Clerk of the Course Gurvir Singh Bhabra, his deputies Nazir Yakub and George Mwangi, along with Safety Officers Norris Ongalo and Anwar Sidi have been the architects-in-chief as regards route-planning, conjuring up the scenic sections that will help sell Kenya to the world. Unlike the Safari Rally of old, this year’s comeback rally will have shorter and faster stages on closed roads in compliance with International Automobile Federation (FIA) rules around safety.
And that’s why the legendary sections in Taita Hills, Flouspar, Cherangany, Corner Baridi, etc aren’t in the equation in this compact competition that celebrates speed rather than endurance.
“Modern Rally cars demand a service after 80 kilometres of special stages – and an added 40 or so kilometres of transport sections – so ensuring the rally runs in a “clover leaf” pattern is the only way a Service Park works – with loops that start and end within the recommended total distance from the Service Park,” explains the veteran Yakub.
“WRC rallies are regulated to run over four days – bedding down every night at the Service Park.”
Yakub further explains the art of route selection: “The route to be selected — with the two important aspects in mind (Service Park and Medical) — must be free of any non-rally traffic, competitively rough, endowed with escape routes and long enough to test the modern WRC car and the crew’s technical ability to manage the car and tyres while still remaining competitive.
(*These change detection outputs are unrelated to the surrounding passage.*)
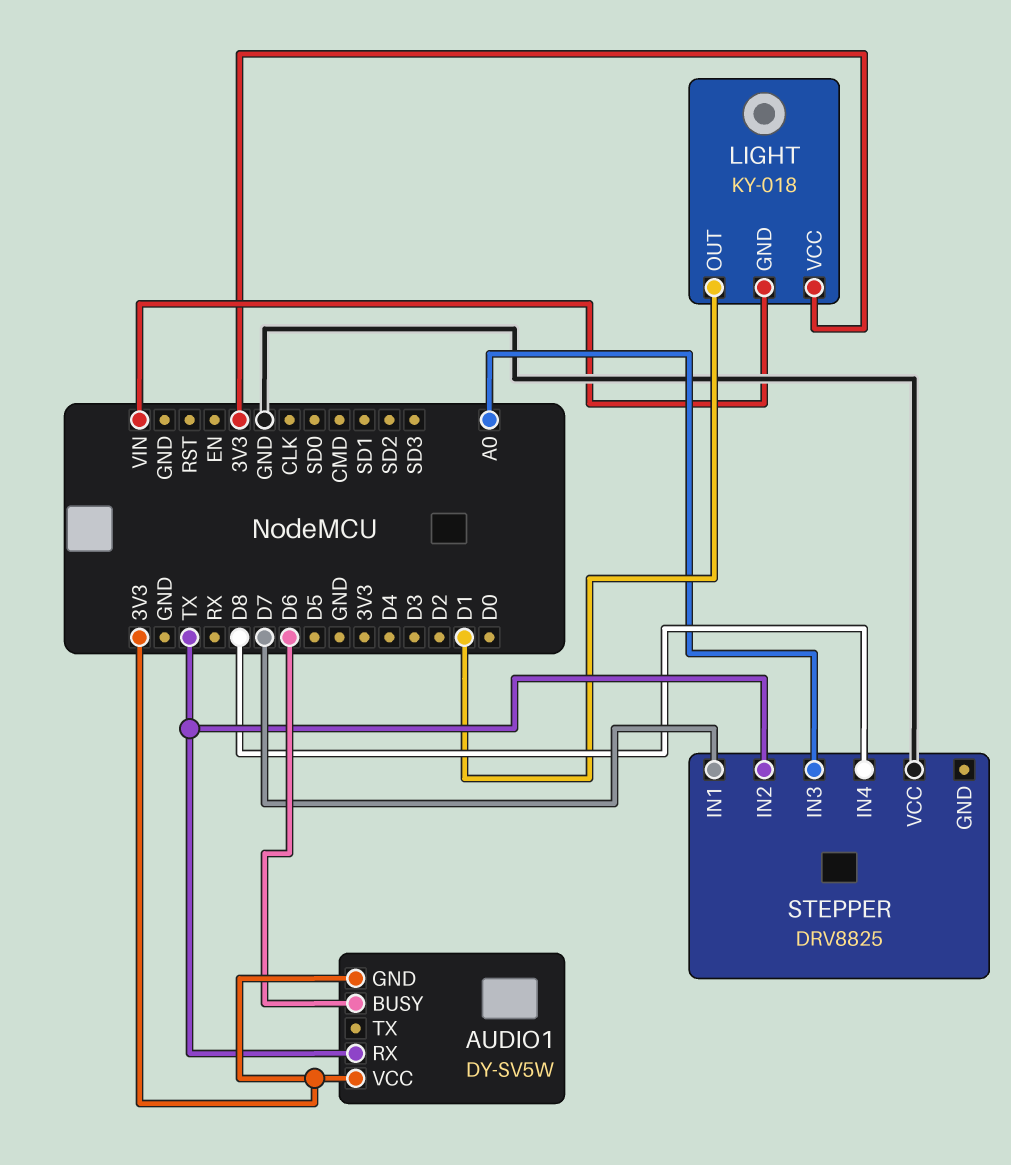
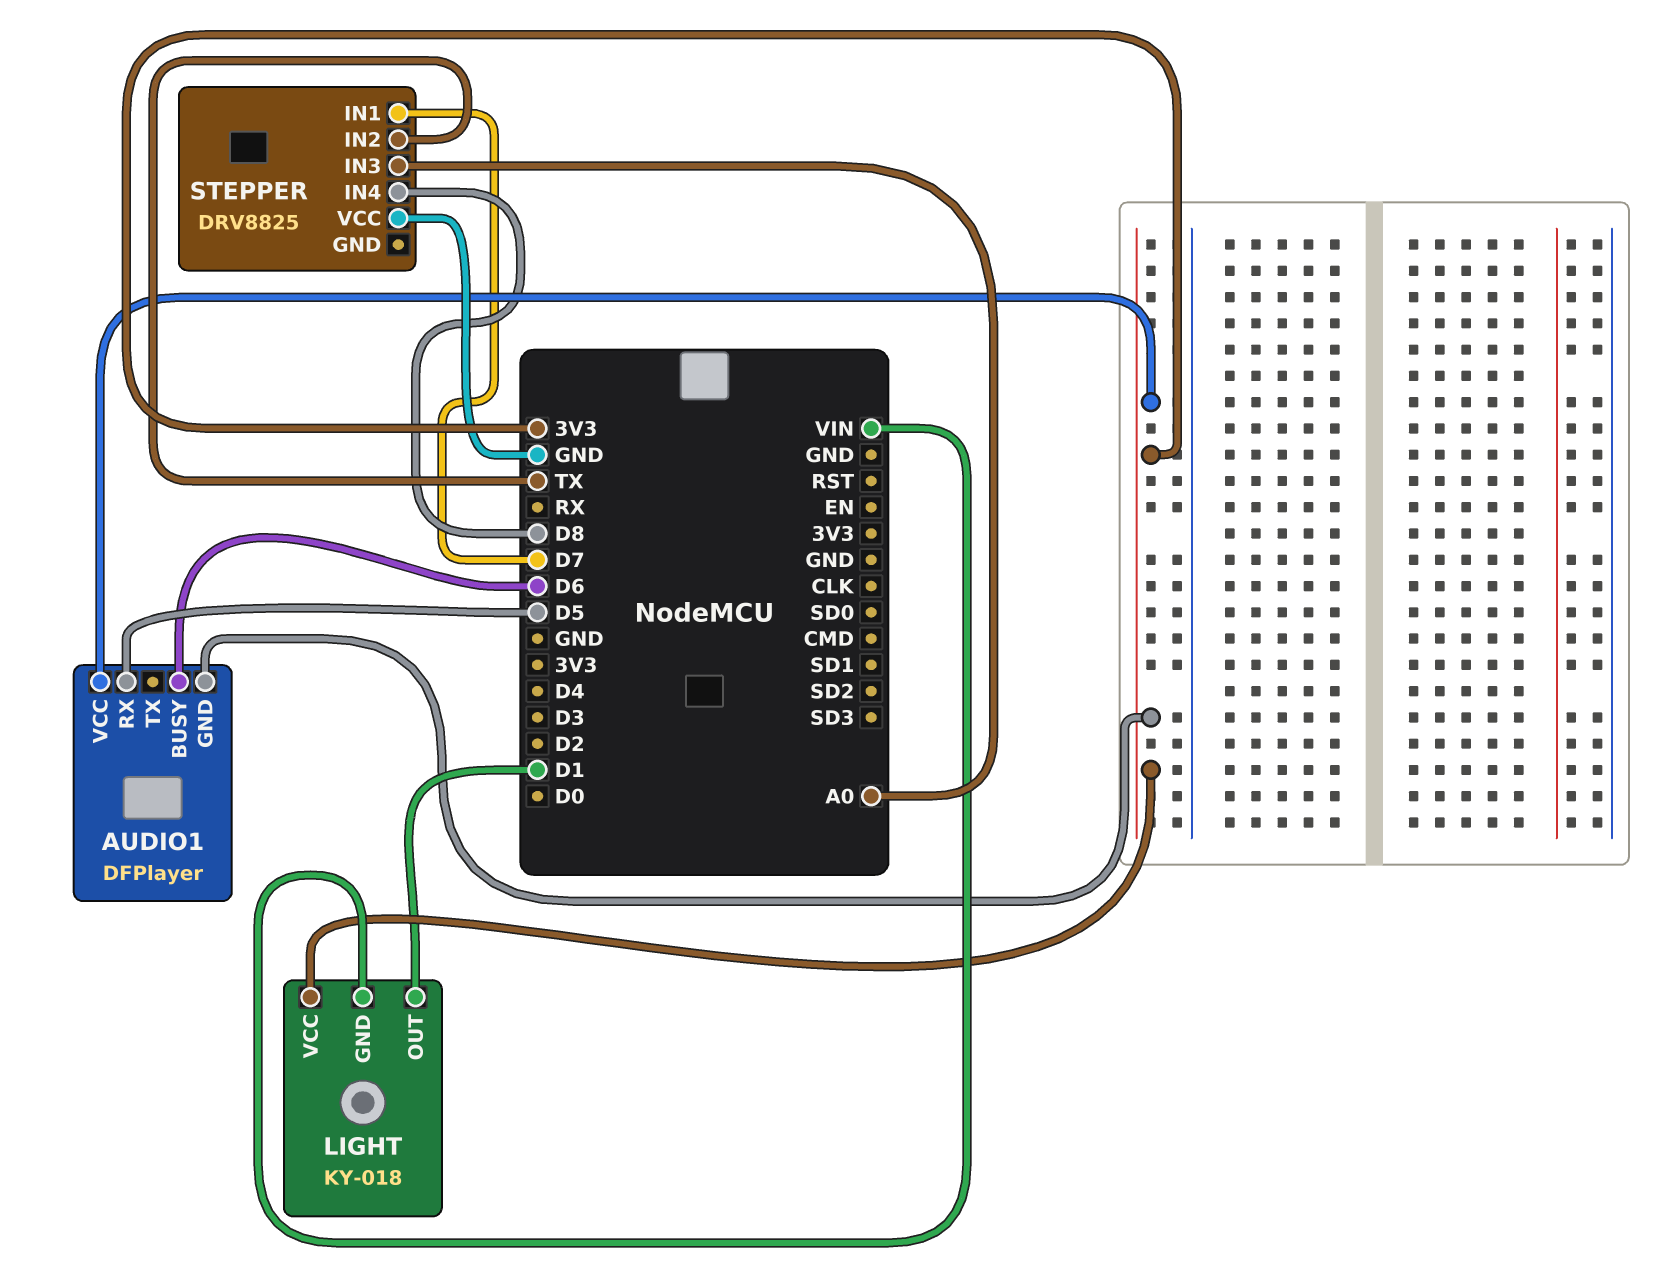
AUDIO1: DY-SV5W -> DFPlayer
AUDIO1 pin RX: TX -> D5

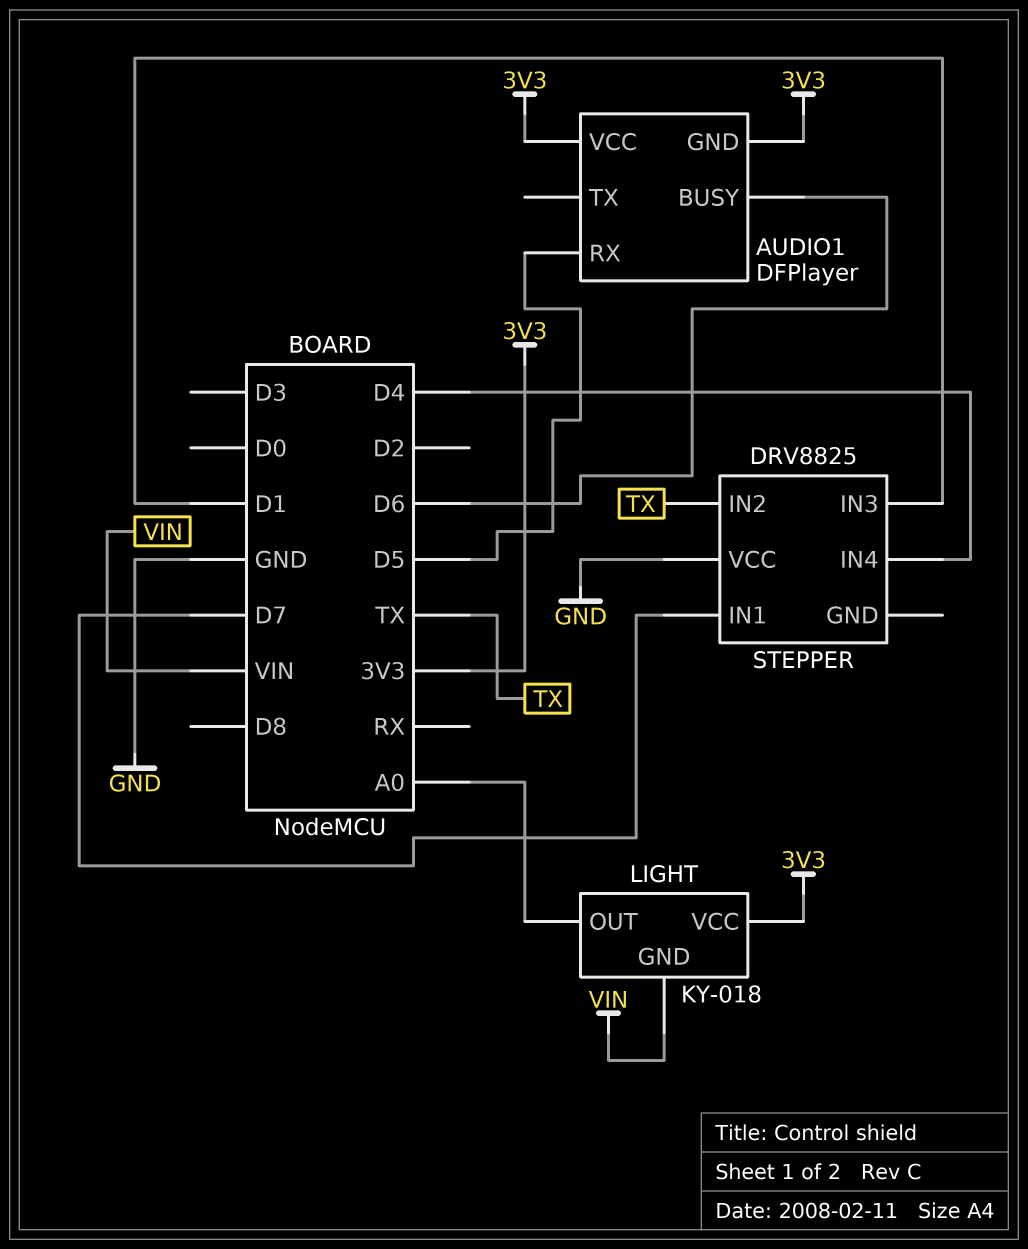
LIGHT pin OUT: D1 -> A0
STEPPER pin IN3: A0 -> D1
STEPPER pin IN4: D8 -> D4

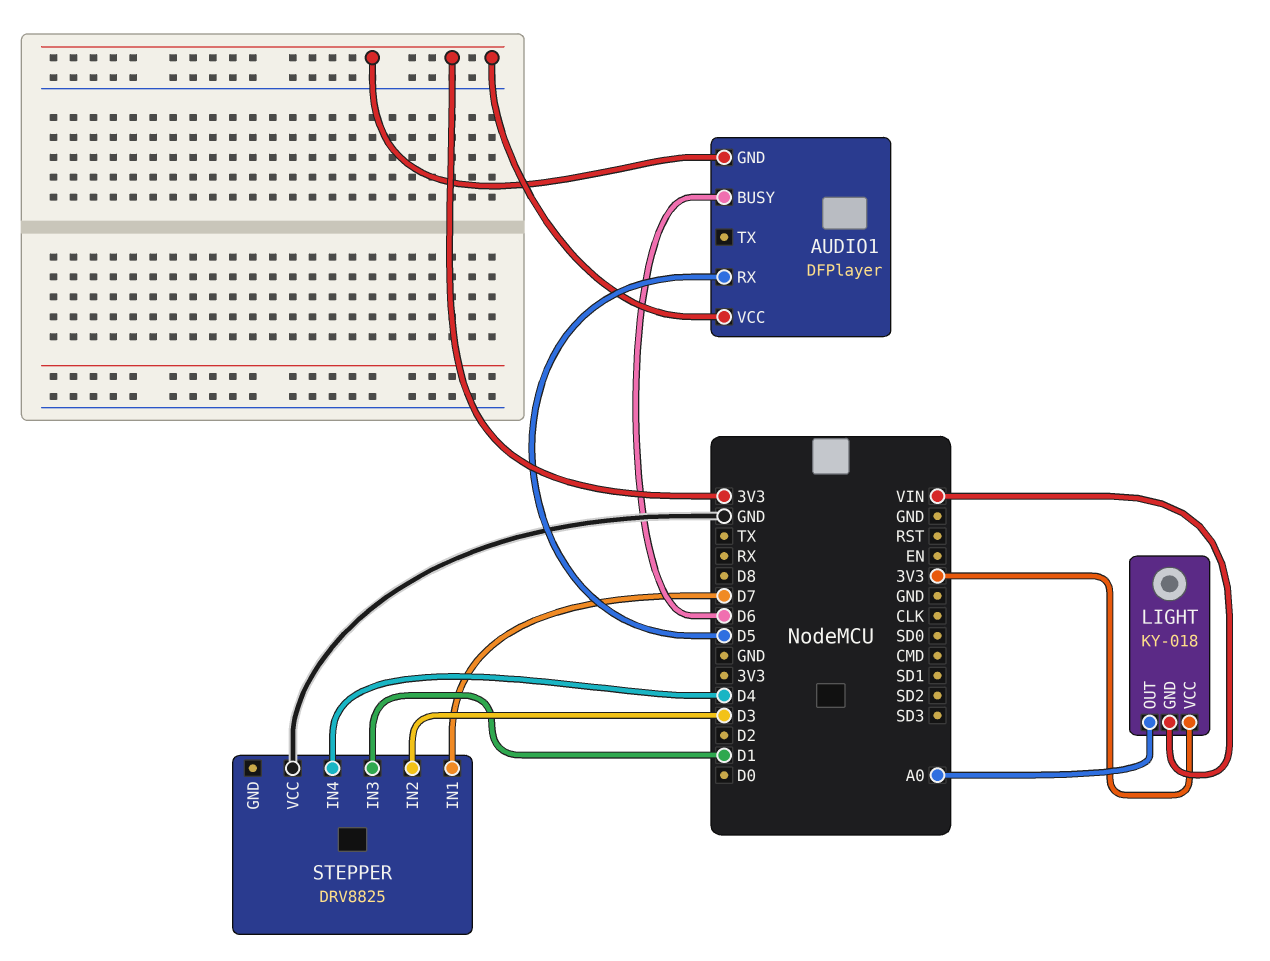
STEPPER pin IN2: TX -> D3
All within the regulated 300 to 350 kilometres of total competitive distance.
“For Kenya and our Safari Rally — a World Rally Championship round would be the culmination of our dedicated endeavours to regain our lost glory.
“Yes, it wouldn’t be the 5,000 kilometres adventure across East Africa that it was, but, instead, it will be a child of the modern era of World Rallying — complete with all the emotions and adrenaline that coursed through our Kenyan veins over two decades ago on Easter weekend.”
Anwar Sidi, a legendary motorsports photographer with four decades of experienced tucked under his belt, is one of the unsung heroes of the Safari Rally’s comeback.
Anwar and Clerk of the Course Bhabra have covered a cumulative distance of over 160,000 kilometres back-and-forth since 2018, creating GPS coordinates and conjuring up rally routes out of bushes, rocks and mere goat tracks.
Some of the sections they created were used in 2019 when the Safari Rally was run as a Candidate Event for the WRC, the challenging route endorsed by FIA Rally Safety Co-ordinator Michelle Mouton, herself a Safari Rally legend.
Anwar has also been instrumental in developing key documents for the WRC Safari Rally, including rally guides, spectator guides, road books, etc.
Having developed most of the routes from private farms, Anwar will gleefully appreciate the fact that the farmer have been boosted by compensation from the rally’s organisers. Some have subsequently erected electric fences around their farms from the proceeds, used part of the rally windfall to cushion their workers’ incomes and also cashed in on the fresh competition roads as firebreaks.
In other words, the WRC Safari Rally’s legacy in the local community is huge, the more reason we should celebrate indefatigable individuals like Anwar and other behind-the-scenes patriots who have put together the Safari show.